W Radomsku powtórzył natomiast, że zgodnie z obietnicą wyborczą, rząd nie przewiduje w tej kadencji wyprzedaży wszystkich akcji państwowych spółek.
Na wtorkowym posiedzeniu rząd zdecydował o sprzedaży 10 proc. akcji KGHM w 2010 roku, a także o częściowej sprzedaży w latach 2009-2010 udziałów Skarbu Państwa w spółkach energetycznych: Tauron, PGE i Lotos. W proteście przeciw zapowiedziom rządu związkowcy z KGHM przeprowadzili we wtorek rano dwugodzinny strajk ostrzegawczy.
Wcześniej związki zagroziły też strajkiem generalnym. Szef Związku Zawodowego Pracowników Przemysłu Miedziowego Ryszard Zbrzyzny mówił, że dojdzie do niego, jeżeli rząd nie wycofa się z planów prywatyzacji spółki. Inni związkowcy wskazywali jednak, że strajk generalny byłby ostatecznością. Na razie nie ma decyzji o strajku generalnym, o możliwościach "ratowania polskiej miedzi" związkowcy mają rozmawiać między sobą w poniedziałek.
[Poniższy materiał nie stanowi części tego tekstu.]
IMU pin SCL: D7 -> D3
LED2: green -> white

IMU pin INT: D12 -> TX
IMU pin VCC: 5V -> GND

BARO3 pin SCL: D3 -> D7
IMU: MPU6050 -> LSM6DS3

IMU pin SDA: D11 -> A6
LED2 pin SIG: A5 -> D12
"Strajk nie jest odsunięty, bo go po prostu nie ma i nie będzie, bo nie ma powodu, żeby był" - skomentował w środę stanowisko związków wicepremier Schetyna, podkreślając przy tym, że w kwestii prywatyzacji rząd jest zdeterminowany.
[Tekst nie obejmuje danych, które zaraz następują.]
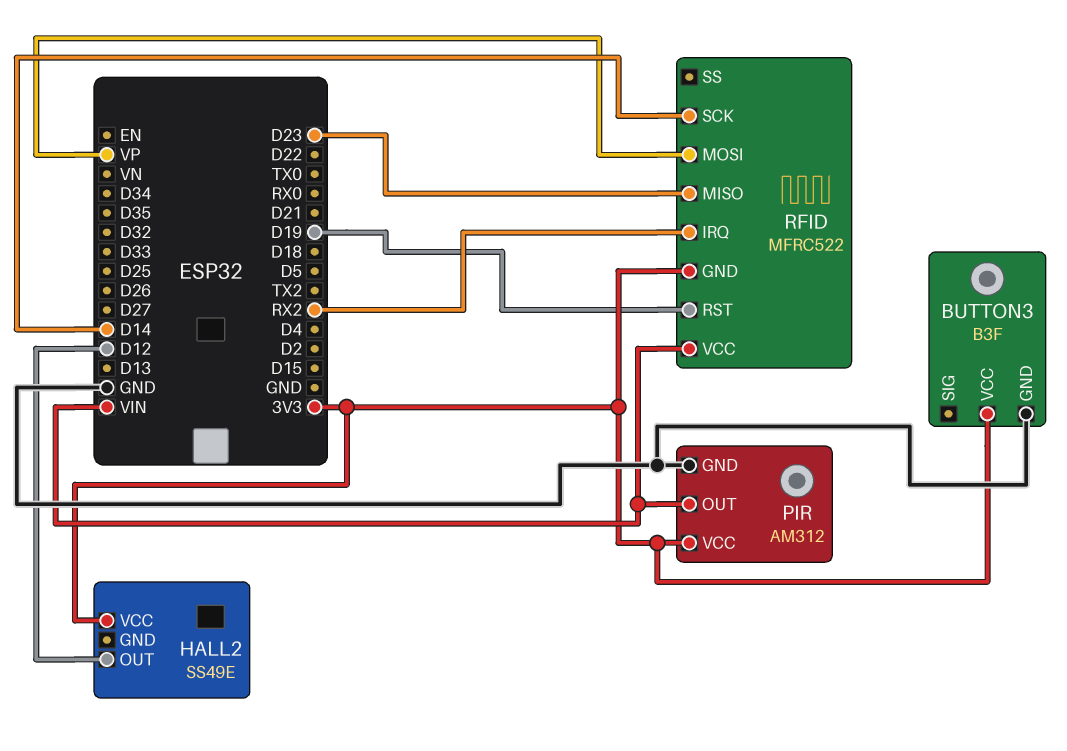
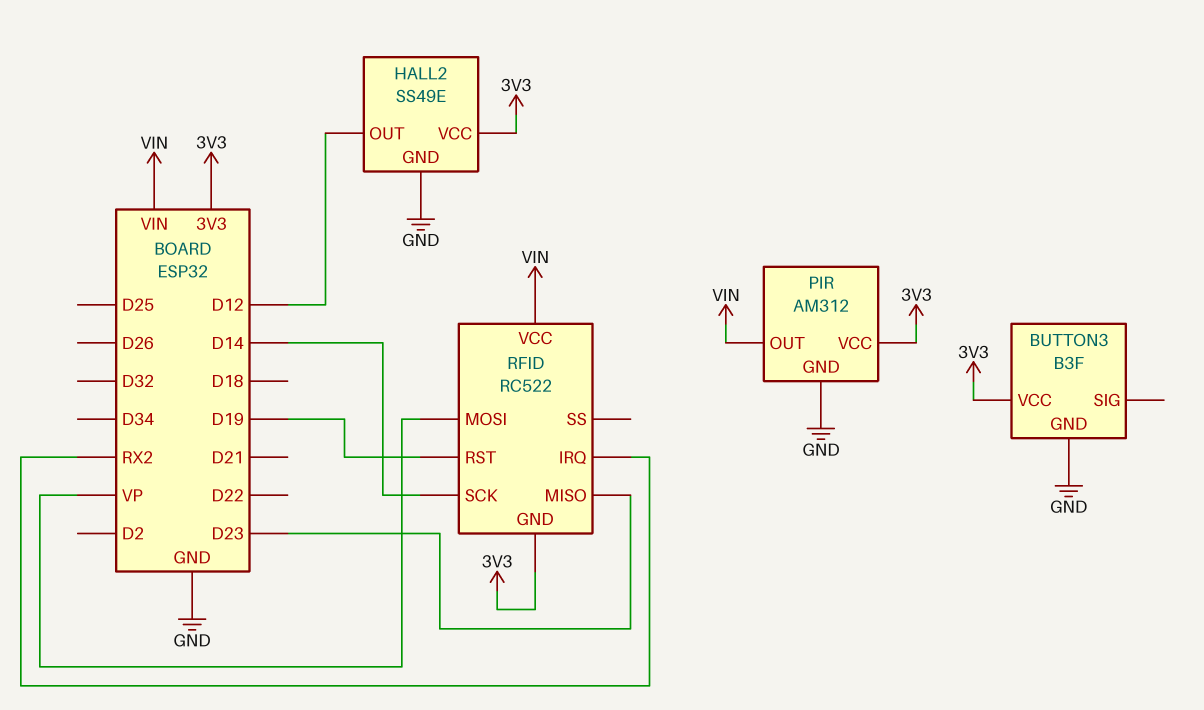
HALL2 pin GND: none -> GND
RFID: MFRC522 -> RC522

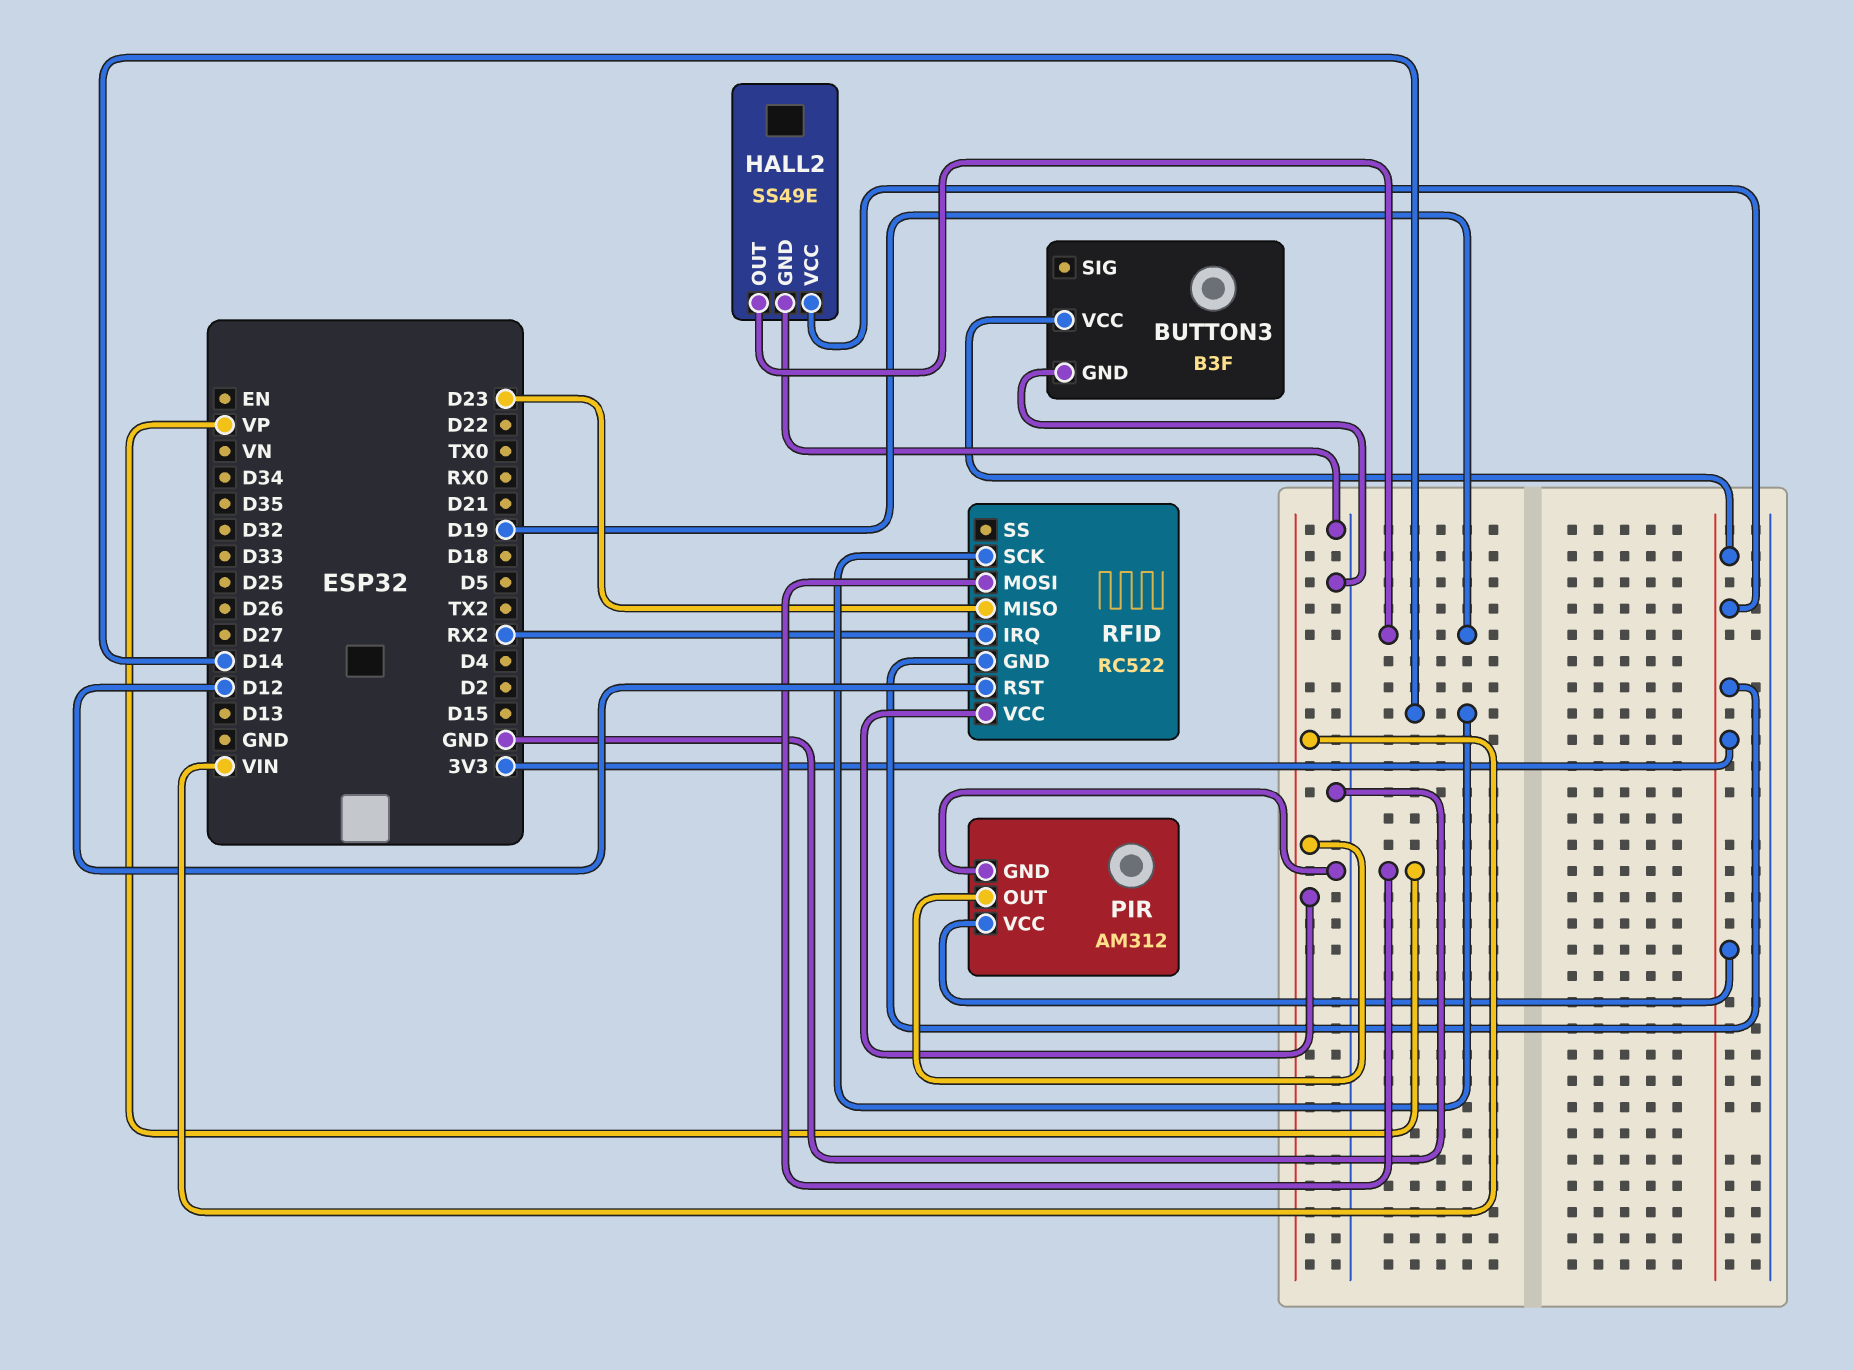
HALL2 pin OUT: D12 -> D19
RFID pin RST: D19 -> D12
"Mówimy to zupełnie wprost, że państwo zachowa władztwo, wpływ, kontrolę nad czterema firmami państwowymi, natomiast cała akcja prywatyzacyjna będzie przyspieszona i będzie robiona w pełnym tempie i z konsekwencją" - podkreślił szef resortu spraw wewnętrznych, który w środę odwiedził Rusinowice, przed rokiem dotknięte klęską trąby powietrznej.
W opinii miedziowej "Solidarności", decyzja o prywatyzacji sprzedaży przez państwo 10 proc. akcji miedziowej spółki jest "dowodem na to, że nikt z rządu nie jest zainteresowany merytoryczną dyskusją nad prywatyzacją KGHM-u", a informacja o takich planach jest tym smutniejsza, że "jeszcze niedawno premier obiecywał nie prywatyzować spółki miedziowej".
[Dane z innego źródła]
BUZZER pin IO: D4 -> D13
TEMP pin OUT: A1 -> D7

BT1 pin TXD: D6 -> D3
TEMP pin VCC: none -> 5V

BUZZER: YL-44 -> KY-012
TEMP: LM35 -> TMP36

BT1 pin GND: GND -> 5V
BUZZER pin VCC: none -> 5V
Tymczasem - jak mówił premier Donald Tusk po wtorkowym posiedzeniu rządu - sprzedaż takiej części akcji nie narusza jego deklaracji sprzed dwóch lat, że KGHM za jego rządów nie zostanie sprzedany w całości, a nad spółką zostanie zachowana kontrola Skarbu Państwa. Premier podkreślał, że potrzeby budżetu państwa w 2009 i 2010 r. będą wymagały zastrzyku finansowego ze sprzedaży udziałów w państwowych spółkach.
W środę wicepremier minister gospodarki Waldemar Pawlak zastrzegł na antenie radiowych "Sygnałów Dnia", że zaktualizowany plan prywatyzacji może jeszcze zostać skorygowany - w razie bardzo złej koniunktury na giełdzie. Pawlak przypomniał też, że sprzedaż udziałów skarbu państwa w KGHM będzie wiązać się z częściową utratą dywidendy, która wpływa do państwowej kasy.